Martin Scorsese's excellent 'Wolf of Wall Street' – Grantland

DiCaprio gets to let go physically and emotionally. He’s rarely asked to be unapologetically funny. But he and Scorsese have developed a trust. DiCaprio is free to play an asshole like Belfort and do the best work he has ever done in no small part because he’s not begging us to like him. That neediness in DiCaprio has always been a limitation. He likes parts with a clear psychological explanation for what he’s playing. This time he’s playing greed, and the hedonism and extravagance set him free. (To see him dance some type of robot dance to Bo Diddley at a wedding reception is essentially to die and go to cheeseball-disco heaven.) There are three or four scenes in which DiCaprio has to use a microphone to address the staff, and he gives those a rock ‘n’ roll televangelist charge. He loves the crowds in this movie. He seems to love the scenes with Hill, whose character is even more unstable than Belfort, and with the rest of the massive cast (Rob Reiner, Joanna Lumley, Jon Bernthal, Kenneth Choi, P.J. Byrne, Bo Dietl as himself).

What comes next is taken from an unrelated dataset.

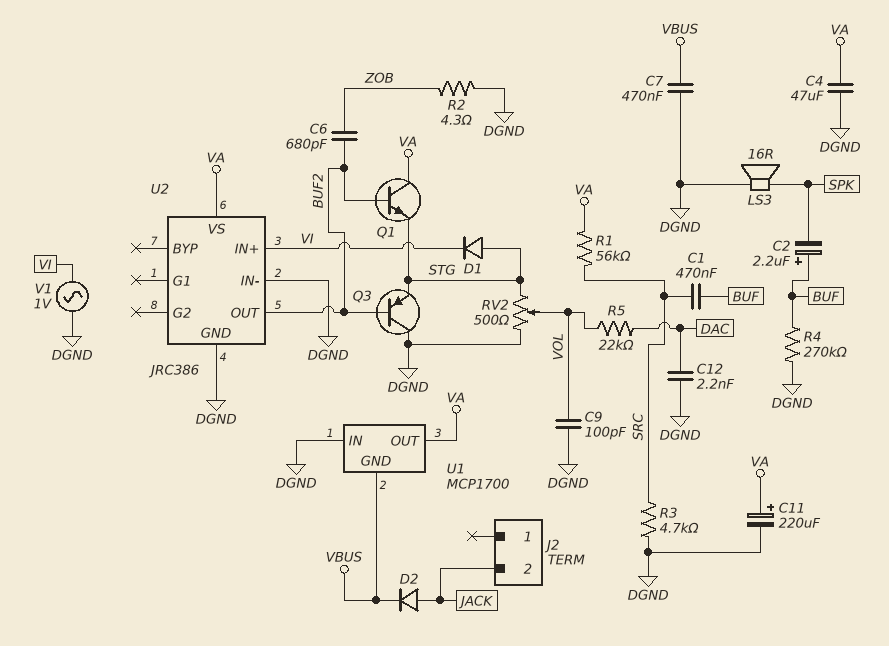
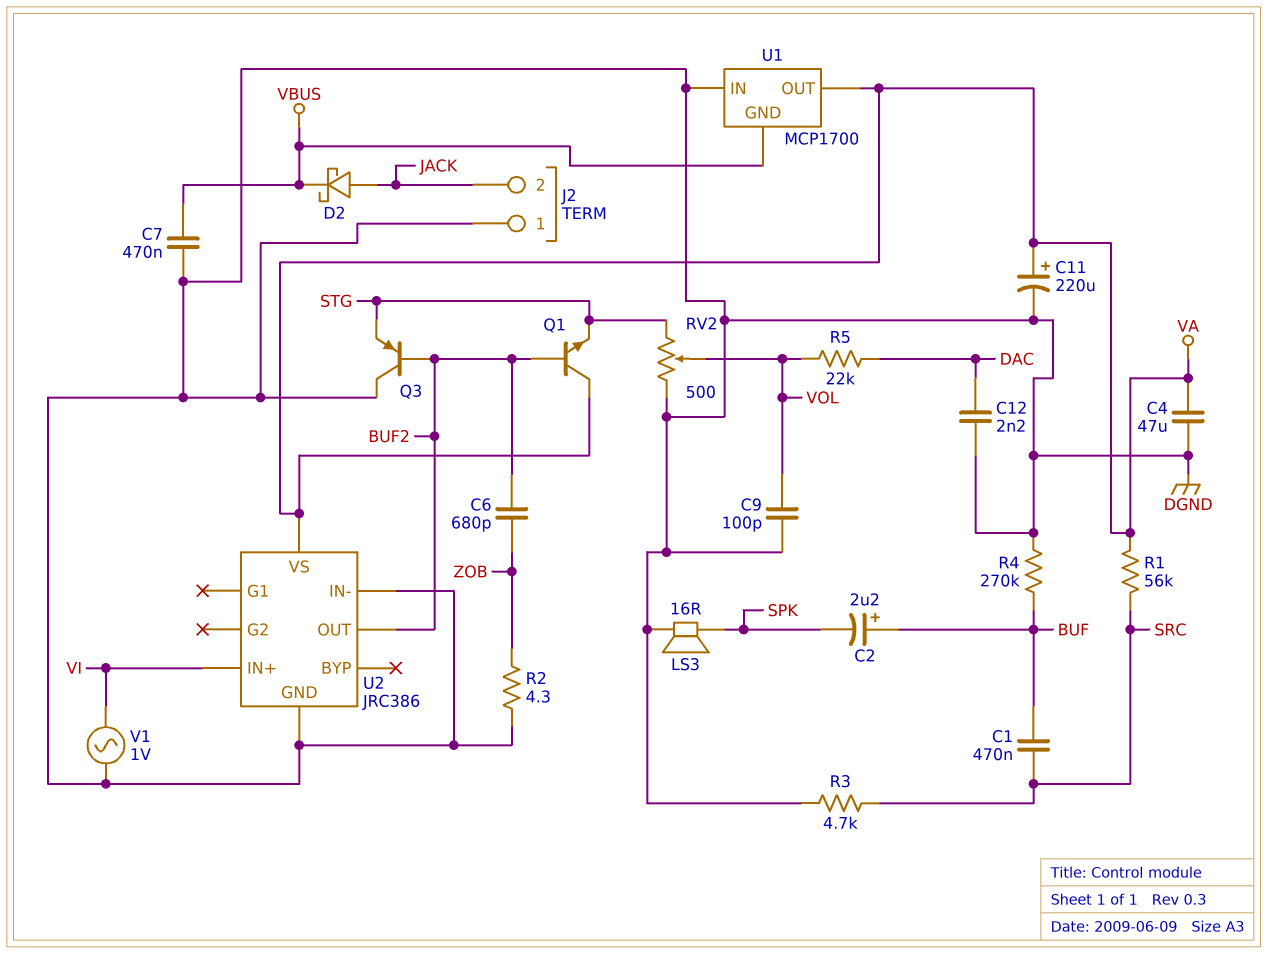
D1: diode (A STG, K VI) -> none
D2: diode (A JACK, K VBUS) -> schottky (A JACK, K VBUS)
J2 pin 1: none -> DGND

One of those speeches is supposed to be a resignation speech, but he turns it into a steroidal James Brown routine. He contorts his face and body for this role. He turns into James Cagney, Jack Nicholson, Liotta, and Dick Van Dyke. You sense this is what Scorsese has been trying to do for DiCaprio all these years: unleash him. You also sense that is what Scorsese has been hoping to get out of working with a younger star: youth. But The Wolf of Wall Street is not just a young movie. Scorsese’s 71. He’s been around long enough to see what that one neighborhood of this city he loves has done to this country and to the world.
via Martin Scorsese’s excellent ‘Wolf of Wall Street’ – Grantland.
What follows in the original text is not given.